Pelarangan tersebut dilakukan petugas Satpol PP dengan alasan perintah dari atasan. Padahal, sudah jelas termaktub dalam Undang-Undang Republik Indonesia No 40 Tahun 1999 Tentang Pers, bab demi bab, pasal demi pasal, dimana pelarangan tersebut adalah sikap tak terpuji serta merupakan bentuk pengkerdilan profesi wartawan.

UU No 40 Tahun 1999 tentang pers harus dipahami dan dibaca para petinggi Disdukcapil dan Satpol PP agar tak terjadi lagi upaya-upaya pelarangan terhadap wartawan yang sedang melakukan tugas peliputan.

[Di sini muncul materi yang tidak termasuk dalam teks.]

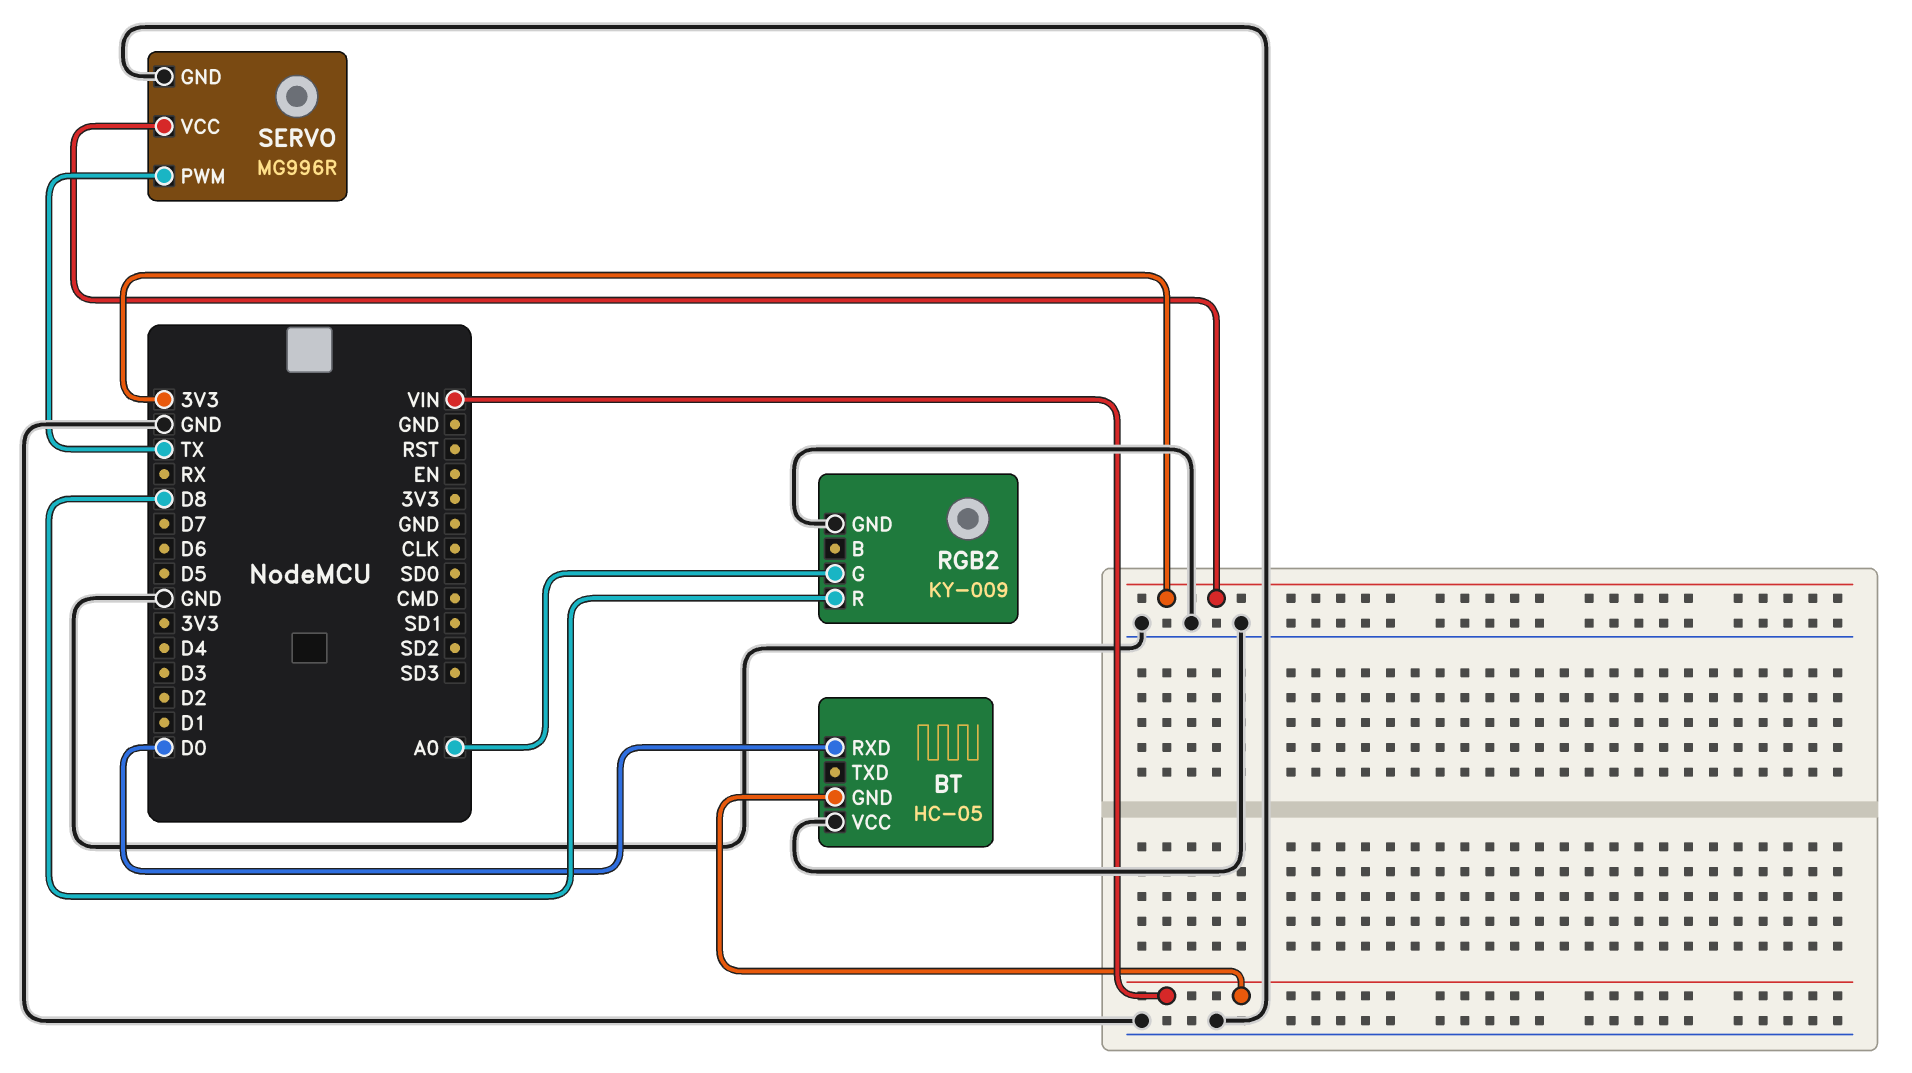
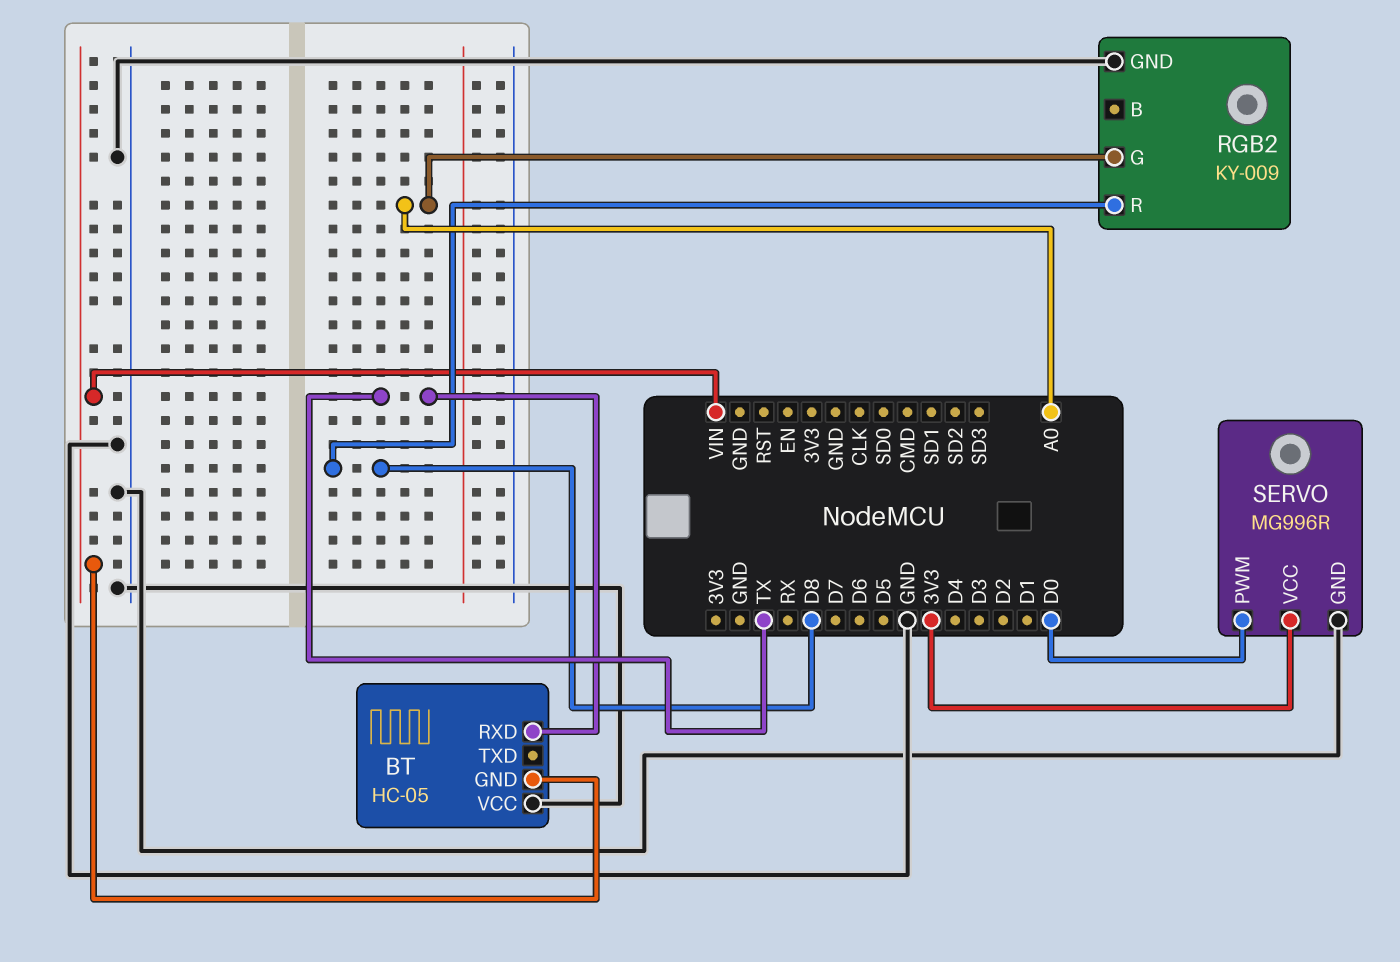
BT pin RXD: D0 -> TX
SERVO pin PWM: TX -> D0

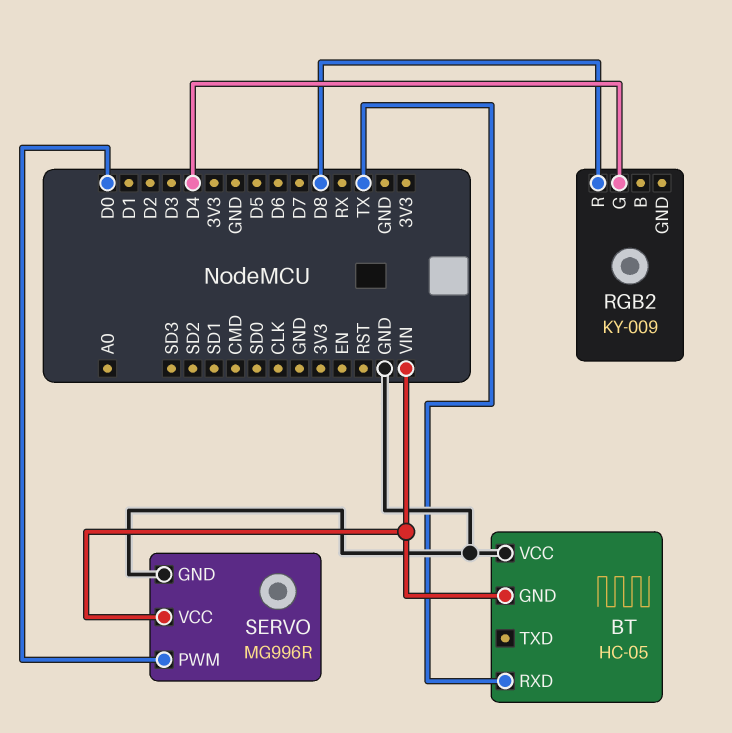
RGB2 pin G: A0 -> D4
RGB2 pin GND: GND -> none
SERVO pin VCC: 3V3 -> VIN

Antara lain isi dari UU No 40 tahun 1999 tentang pers, di Bab III Pasal 8 disebutkan, dalam melaksanakan profesinya wartawan mendapat perlindungan hukum. Dan Bab VIII Pasal 18 menegaskan setiap orang yang secara melawan hukum dengan sengaja melakukan tindakan yang berakibat menghambat atau menghalangi pelaksanaan ketentuan Pasal 4 ayat (2) dan ayat (3) dipidana dengan pidana penjara paling lama 2 tahun atau denda paling banyak Rp 500 juta.  

Yang pasti, pelarangan liputan terhadap wartawan yang dilakukan pihak Disdukcapil Pandeglang melalui Satpol PP yang bertugas di kantor tersebut sudah jelas mencoreng Organisasi Perangkat Daerah (OPD) yang sejatinya mereka sebagai pelayan publik dan digaji dari uang rakayat.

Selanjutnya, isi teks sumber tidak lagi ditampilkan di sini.